The Best Four Years of Your Life


Twenty-Three Years Ago I was fourteen and entering in the auditorium of my High School. It was Freshmen Orientation and I was wide eyed at gathered new students who would be in my class. They were animated with nervous excitment.

I was months away from reaching my full adult height of 6'1" and looked like a collection of sticks that was being held together by an Iron Madien tshirt and a pair of black courderoys. I had a greasy mullet, bad skin and was plauged with constant hard-ons that seemed to be inspired by absolutely nothing.

High School would be a chance for me to meet some friends or girls even, but a breakout of cold-sores on my lip that week had me folding myself into a brown metal theater chair somewhere in the back. Trying to be invisible.

I can clearly remember the speech the Principal gave.

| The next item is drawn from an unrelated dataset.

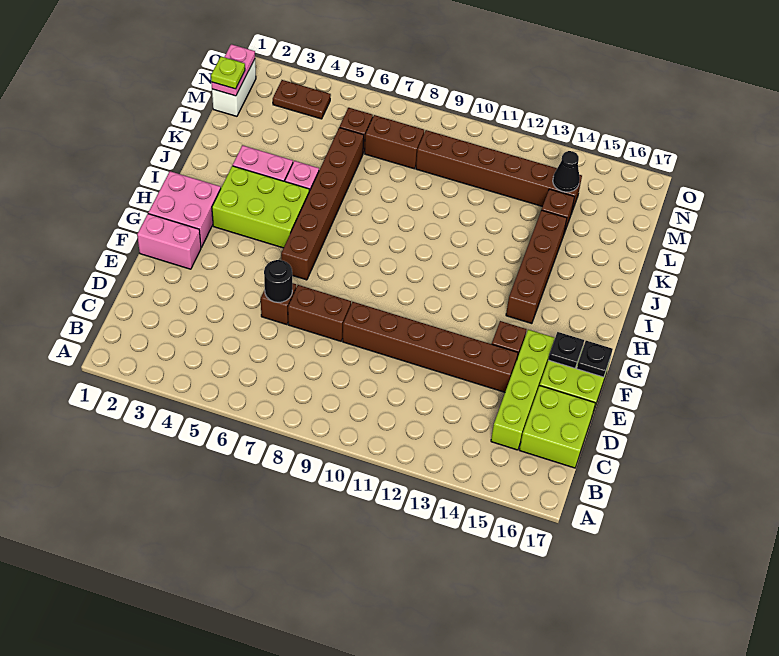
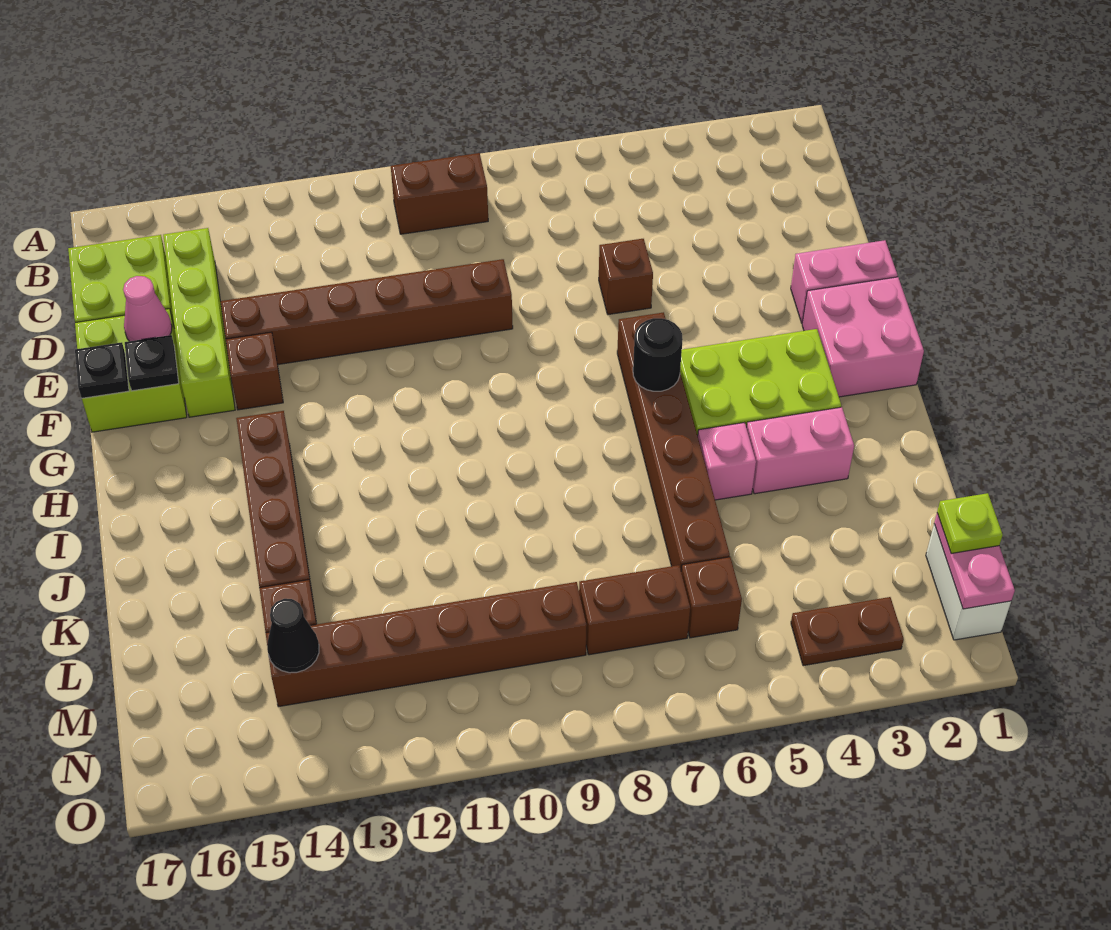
black round brick E6 level 2 -> black round brick H6 level 2
brown brick E7:E8 level 1 -> brown brick B9:B10 level 1
none -> pink cone E16 level 2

He was inspiring and hopeful and told us how these next four years would be the best four years of our lives. How we'd always look back fondly at what happened here. We would become the men and women we would be BECAUSE of our experiences in those classrooms. It was a limited time last chance to be full of hope and wonderment before being released out into the world.

Months later Bruce Springsteen would release the song 'Glory Days', which incidently is about My High School. Bruce had walked the same halls.

What the Pricipal didnt say was that the Puerto Rican kids would torture the scared White Freshmen kids for the first 6 months flicking them in the head with their fingers as they walked by. My lanky height and neary-complete-two-halves of a moustache would keep them from realizing that I wasnt an upperclassman however.

I've thought about that speech every once in awhile over the last 23 years. My theroy is that it was written before kids regularly went to college, because those four years were really the best five years of my life. The speech is handed down from principal to principal to deliver to incoming Freshmen. Everyones heard it.

Was he right? Maybe in some ways, but not completely for me. I was was too idealistic-naive-uncomfortable at the time to understand what the hell was going on.

Do they still give the speech?
I'll let you know, My oldest son is at Freshmen Orientation right now.

7 comments:

US MALE said...

That was not nice of Rios to torture you in high school.

Leonesse said...

And so it all begins again...

Anonymous said...

I thought I was the only wise ass that got his ears flicked. I will bet that those were the best 4 years for those ass holes that
terrorized us. If you never got out of there those probably were the best years of your life. I will bet that those guys are still in Freehold or
maybe they are working in Newark at the docks now. Shit maybe there lives are pretty good now?????? I don't think I would want to do those years over

ginger b said...

And now I'll have that song stuck in my head all day.

Thanks a lot!

No really, thanks. I was humming some damned Justin Timberlake song...

Chris said...

I dunno... High school sucked for me. College is where I bloomed. I have very few friends from high school that I still hang out with, but I really miss my college pals.

In hindsight, I didn't understand high school, or my role therein, until after I got back from basic training after my junior year.

Anonymous said...

isn't that a photo of Bunce Hall?

Melissa said...

High school is what you make it, and I think you're too young to make it much of anything. I alternately loved and hated high school. So did my son, who just graduated this year.

College - now THAT's where it's at - but only if you live on campus. And I didn't. School wasn't my thing - I graduated after 10 years in college on the night-school plan.